Ein Klicken und ein helles kurzes Aufleuchten rissen Felix aus seiner tranceähnlichen Konzentration, vertrieben schlagartig die schwere Melancholie, die sich in seinem Herzen eingenistet hatte, seinen Hals eng werden ließ und dazu geführt hatte, dass das Wandgemälde wie ein Ölteppich vor seinen Augen zu zerfließen schien.

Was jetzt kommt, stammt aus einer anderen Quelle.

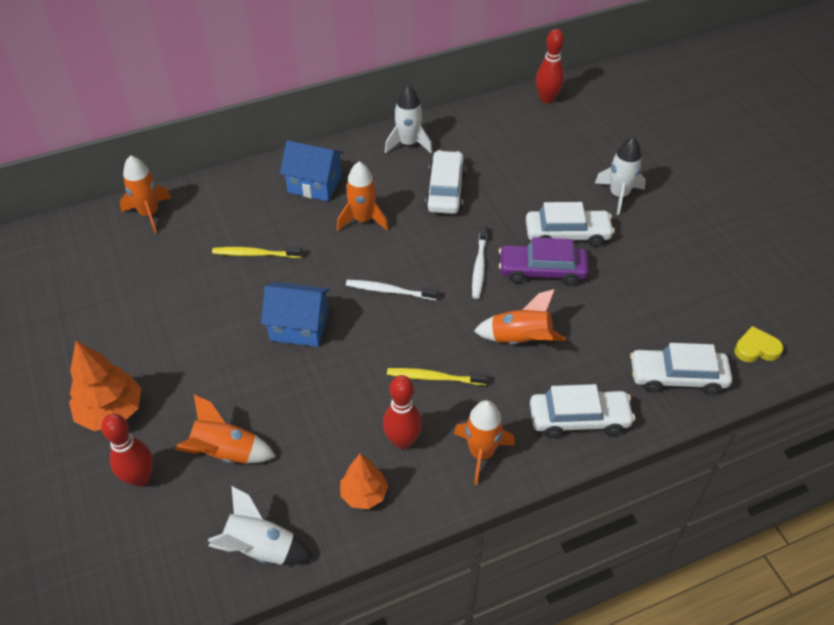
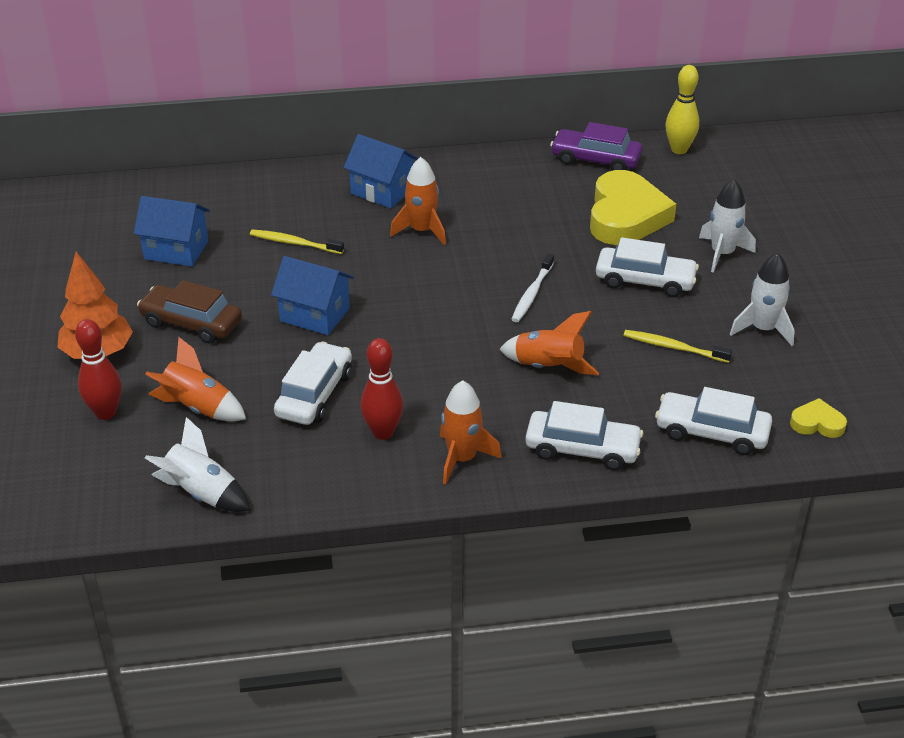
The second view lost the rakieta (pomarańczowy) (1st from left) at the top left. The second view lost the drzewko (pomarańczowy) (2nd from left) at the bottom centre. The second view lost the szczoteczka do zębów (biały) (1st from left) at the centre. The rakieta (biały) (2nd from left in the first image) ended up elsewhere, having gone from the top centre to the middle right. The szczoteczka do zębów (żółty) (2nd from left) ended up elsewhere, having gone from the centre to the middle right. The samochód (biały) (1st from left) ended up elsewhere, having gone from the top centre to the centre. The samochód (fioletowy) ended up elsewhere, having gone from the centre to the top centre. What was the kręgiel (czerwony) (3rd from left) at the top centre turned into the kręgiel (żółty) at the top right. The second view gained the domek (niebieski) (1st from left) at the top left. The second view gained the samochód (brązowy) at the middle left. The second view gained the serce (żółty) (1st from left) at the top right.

Zusammenzuckend drehte er sich herum, um gerade noch zu erhaschen, wie Anton eine alte Nikon sinken ließ, sein freches Grinsen auf den Lippen, als könnte ihn kein Wässerchen trüben. Verlegen stieg dem Jungkünstler die Röte ins Gesicht. Wie er es hasste fotografiert zu werden, war er doch der Ansicht, auf Bildern schlicht jedes Mal vertrottelt dreinzublicken oder gar wie ein Wischmopp auszusehen, den man versehentlich vergessen hatte, aus der Kulisse zu entfernen. Dürrer Stiel und oben undefinierbares Kuddelmuddel mit Augen. So kam es ihm vor.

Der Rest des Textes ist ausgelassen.